By contrast, he explained, CBDCs can ensure privacy because the central bank manages transaction histories even when real names are used, while also allowing proof of funds provenance through zero-knowledge proof (ZKP) technology. ZKPs are a technology that mathematically proves asset holdings without disclosing specific data.

“Stablecoins will play only a supplementary role”
Shin also takes a negative view of stablecoins pegged 1-to-1 to fiat currencies. In the BIS annual report published last year, ‘The Next-Generation Monetary and Financial System,’ he offered an assessment to the effect that “stablecoins fall short of serving as the backbone of the monetary system.”
In the report, Shin emphasized that “the future role of stablecoins remains uncertain, but at best they are likely to remain in a supplementary role (to existing money).” He analyzed that “stablecoins resemble private money circulated during the era of U.S. free banking in the 19th century,” adding, “There is an inherent tension between the promise to always guarantee redemption at par and the need for a business model that entails credit and liquidity risks while pursuing profitability.”
He also argued that central banks should lead the digital transformation of the existing monetary system—similar to the BOK’s stance revealed in recent discussions on won-denominated stablecoins. “As the steward of monetary and financial stability, the central bank must lead the transition,” he said, adding that “central bank leadership is essential to fully realize the potential of tokenized systems in a safe, efficient, and inclusive manner.” He continued, “If society detours into private digital money, it may be forced to relearn the historical lesson of the limitations of unsound money that comes with social costs.”
If Shin takes office, the BOK’s CBDC project—provisionally suspended in the second half of last year—is also expected to be fully resumed.
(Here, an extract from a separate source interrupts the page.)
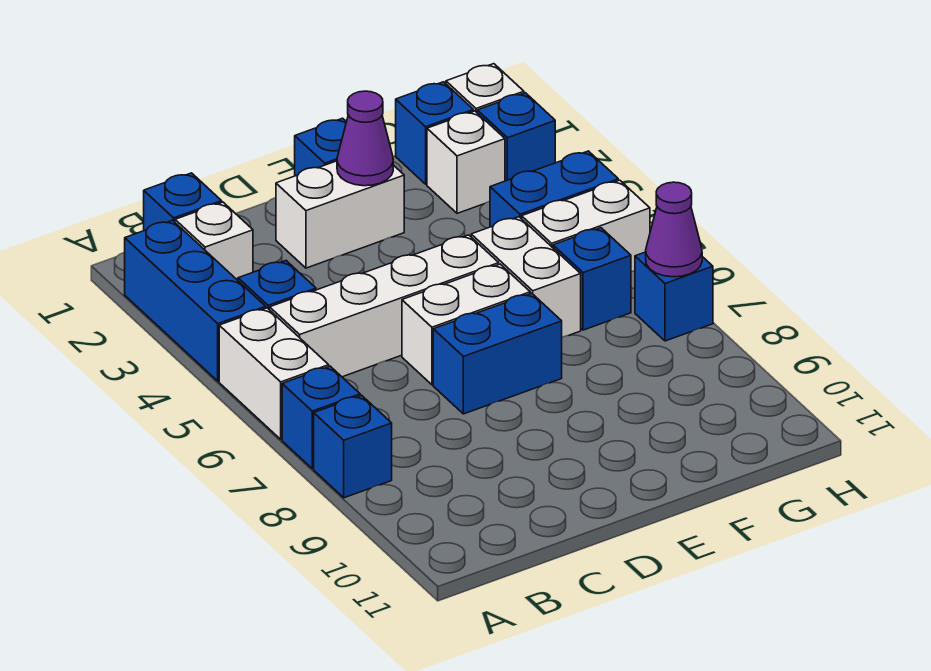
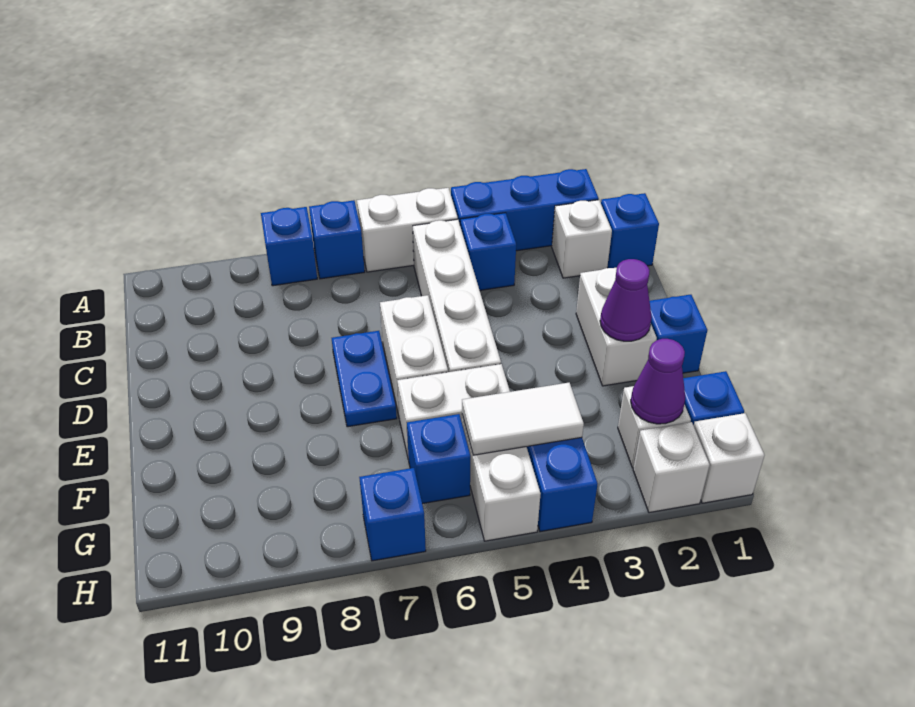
blue brick D7:E7 level 1 -> blue plate D7:E7 level 1
none -> white tile G4:G5 level 2
blue brick H2 level 1 -> white brick H2 level 1
purple cone H7 level 2 -> purple cone G2 level 2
The BOK plans to push ahead with Phase 2 of Project Hangang in the first half of this year. Shin previously said at the World Congress of Economists held in Seoul in August last year, “I think Project Hangang should continue without interruption.”
Hyun Jung-hwan, a professor of international trade at Dongguk University and a former BOK official, said, “(Shin) takes the view that stablecoins are inadequate in terms of the stability and settlement finality that money must have,” adding, “The CBDC project may pick up speed, but since Project Hangang is still in the experimental stage, it could take years before it is commercialized.”
Meanwhile, Shin went to work for the first time the previous day (31st) at the office preparing for his confirmation hearing, located in Jung-gu, Seoul. Barring major surprises during the hearing process, Shin is set to be inaugurated as BOK governor on the 21st of this month.